Personal information
- Date of birth: February 2, 2003 (age 23)
- Place of birth: North Vancouver, British Columbia, Canada
- Height: 6 ft 3 in (1.91 m)
- Position: Defender

Youth career
- Mountain United FC

College career
- Years: Team / Apps / (Gls)
- 2022–: Victoria Vikes / 46 / (2)

Senior career*
- Years: Team / Apps / (Gls)
- 2025–: Pacific FC / 4 / (0)

= Fin Tugwell =

Canadian soccer player (born 2003)

Fin Tugwell (born February 2, 2003) is a Canadian soccer player who plays for Pacific FC in the Canadian Premier League.

==Early life==
Tugwell played youth soccer with Mountain United FC.

==University career==
In 2021, Tugwell began attending the University of Victoria, where he played for the men's soccer team.
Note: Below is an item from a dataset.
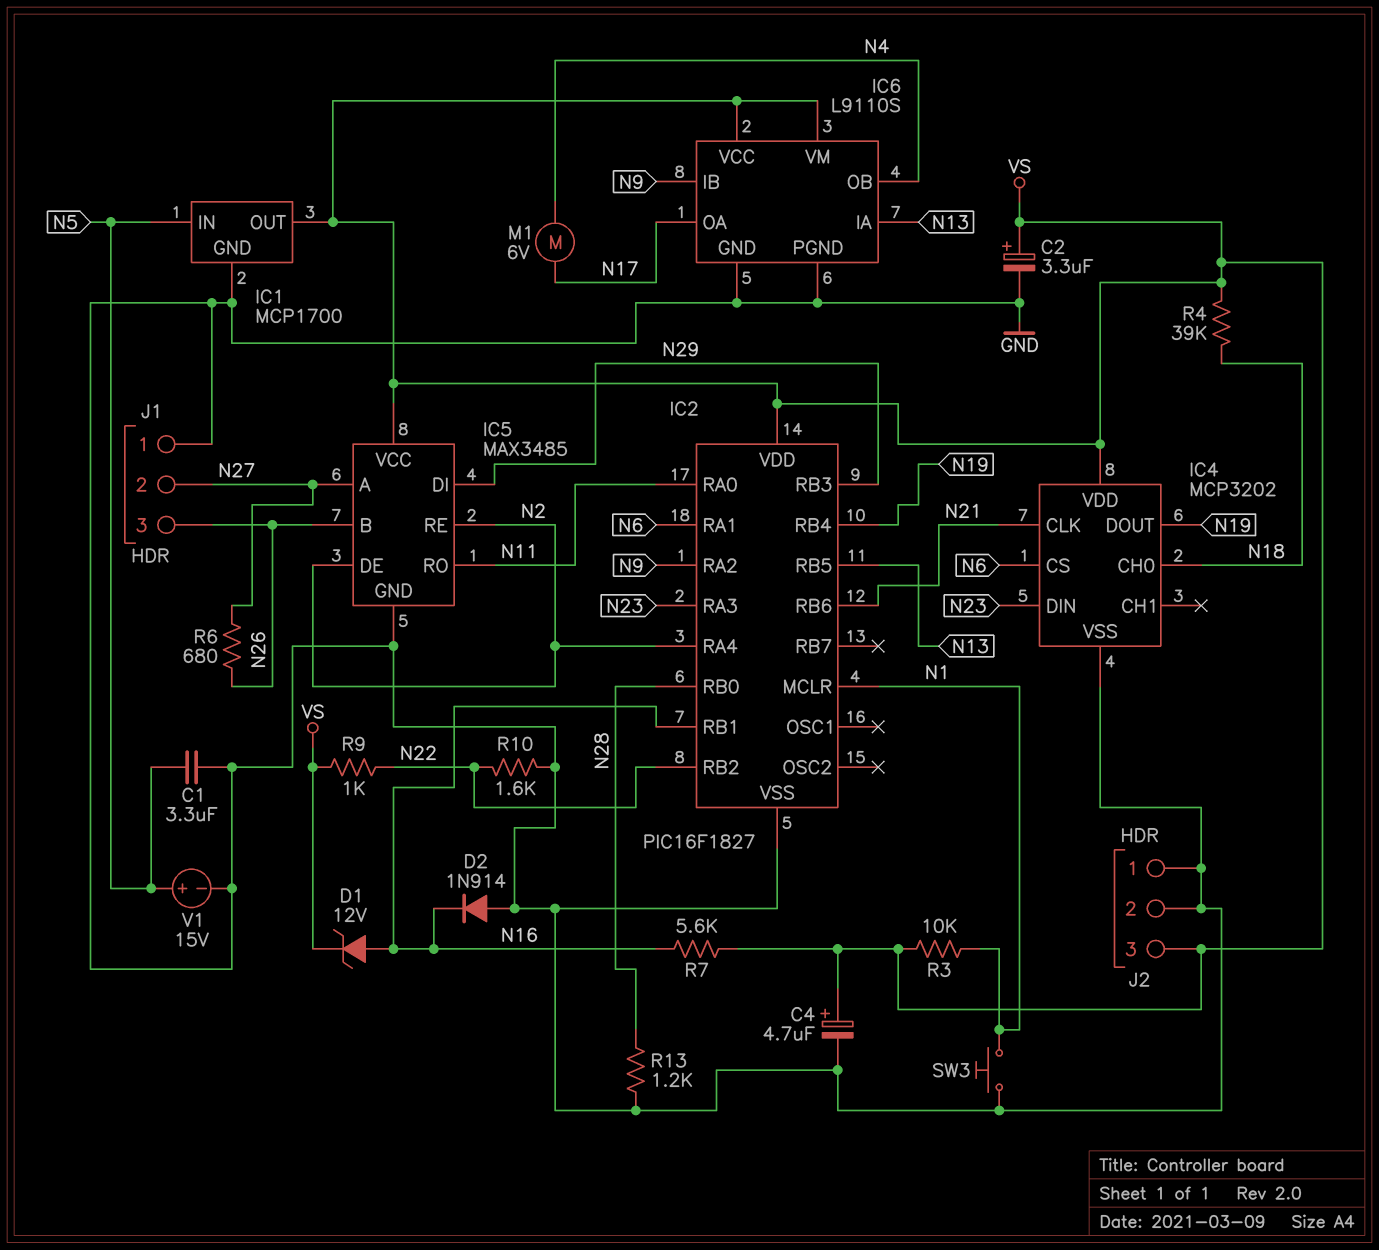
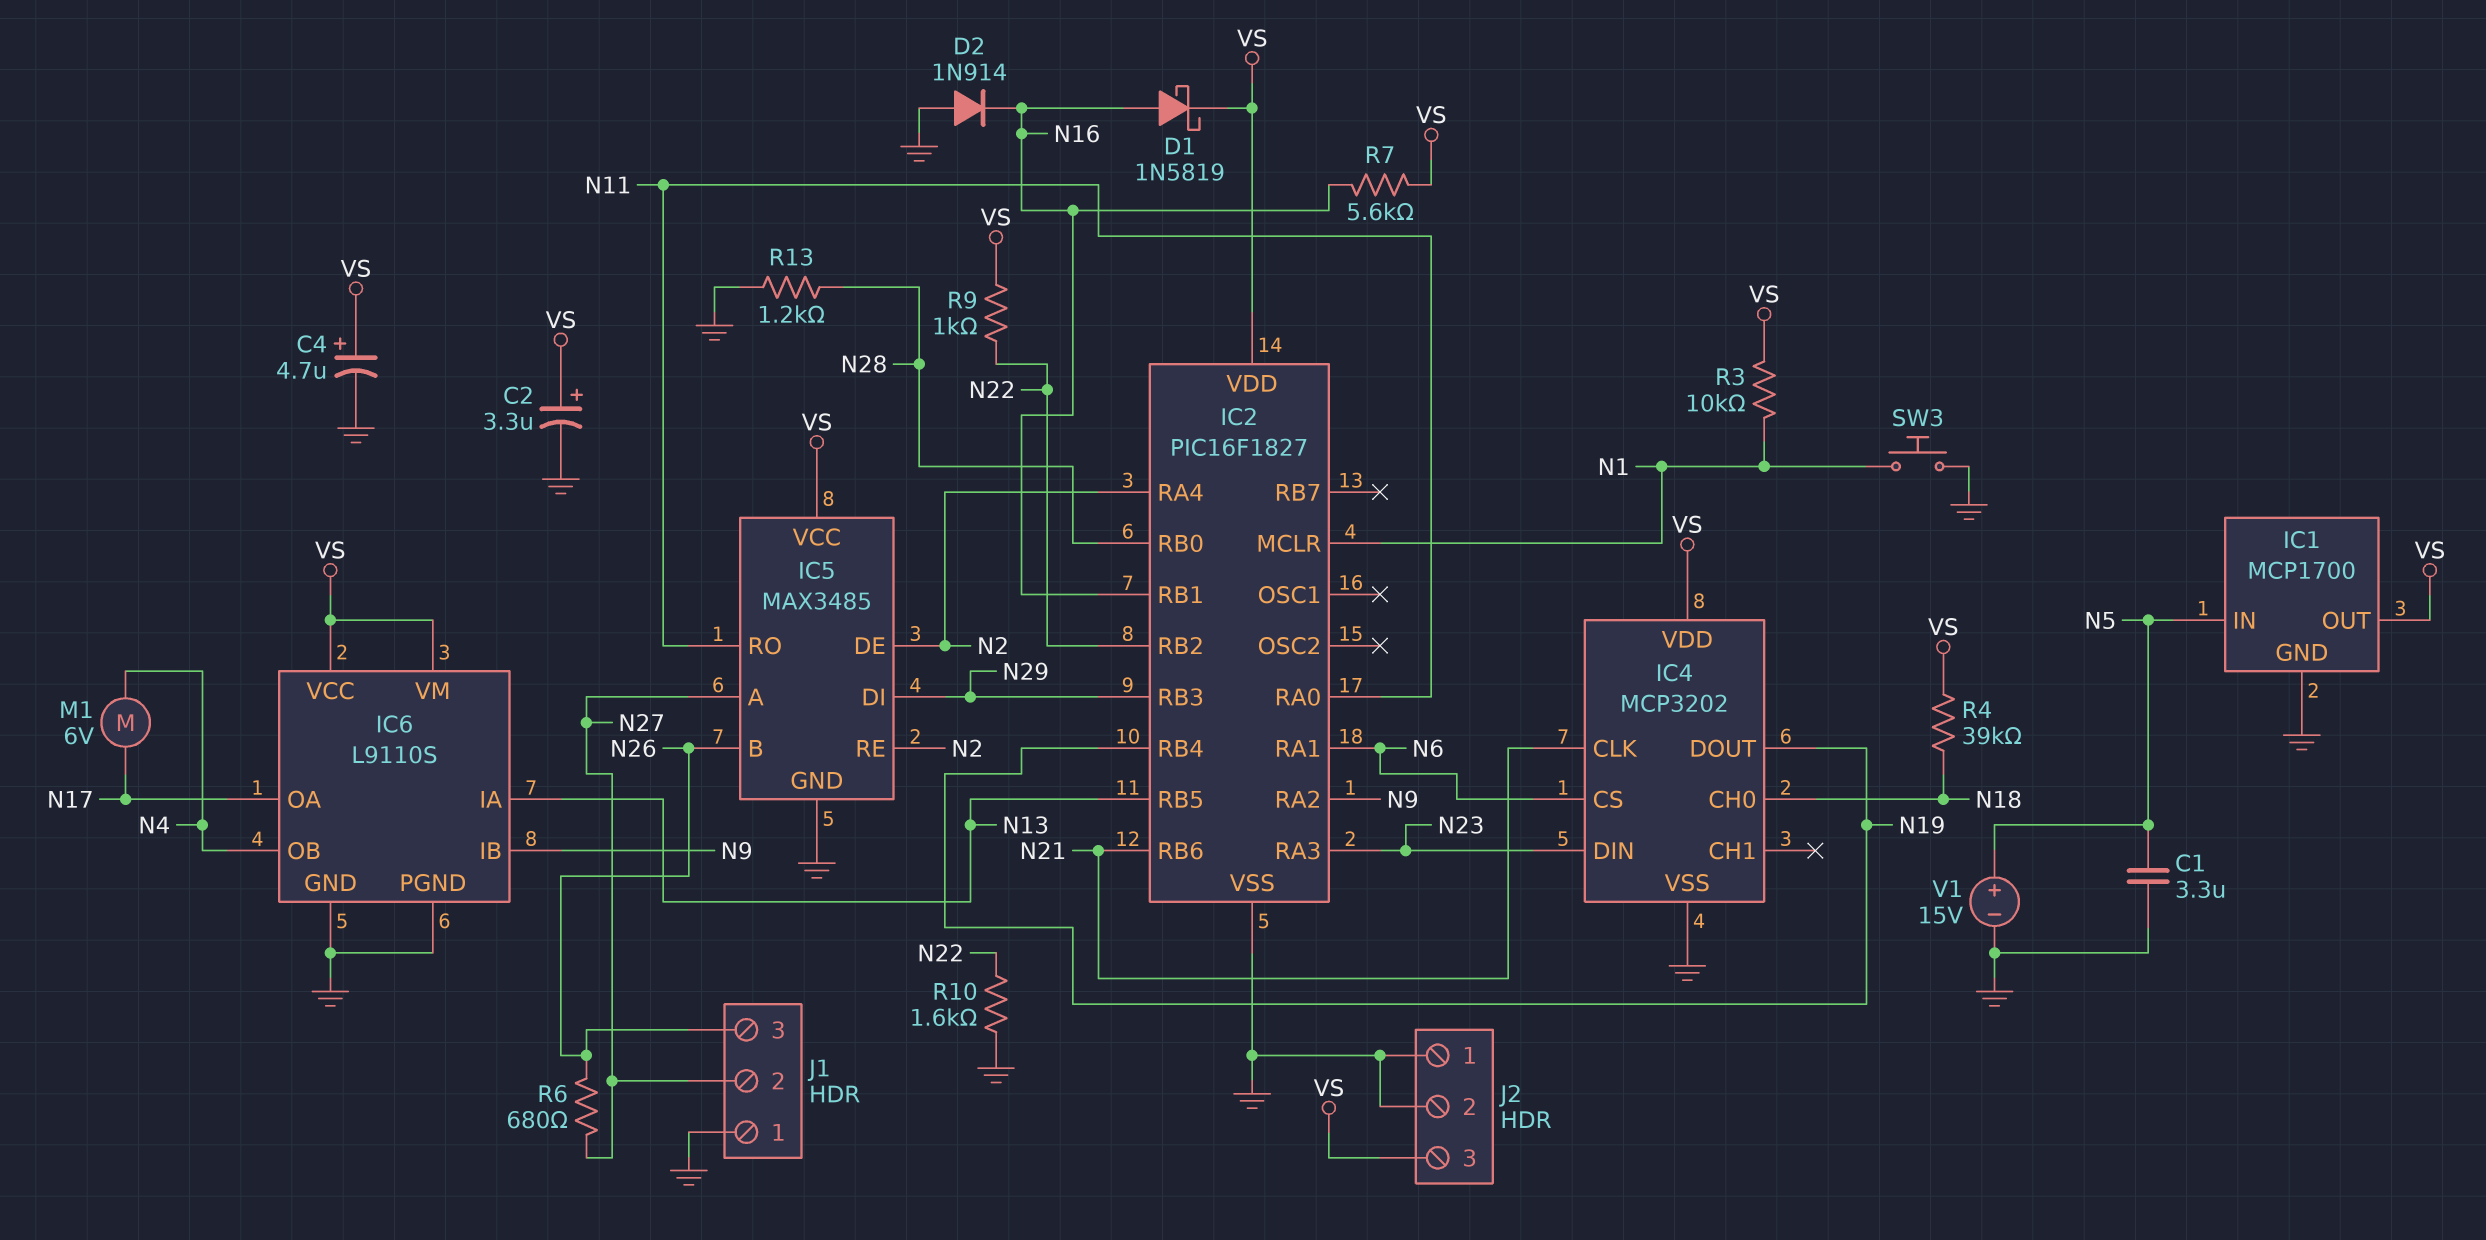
D1: zener 12V (A N16, K VS) -> schottky 1N5819 (A N16, K VS)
He reshirted the 2021 season and began playing in 2022. On October 20, 2023, he scored hie first goal in a match against the UFV Cascades. In 2023, he was named a Canada West Second Team All-Star. In 2024, he was named the Canada West Defensive Player of the Year, a Canada West First Team All-Star, and a U Sports First Team All-Canadian. In 2025, he was named a Canada West First Team All Star and U Sports Second Team All-Canadian.

==Club career==
At the 2025 CPL-U Sports Draft, Tugwell was selected in the second round (12th overall) by Pacific FC. In March 2025, he signed a U Sports contract with the club. In August 2025, he departed the club to return to university, as per the terms of his U Sports contract, with the club retaining his rights for the 2026 season. In April 2026, he signed another U Sports contract for the 2026 season.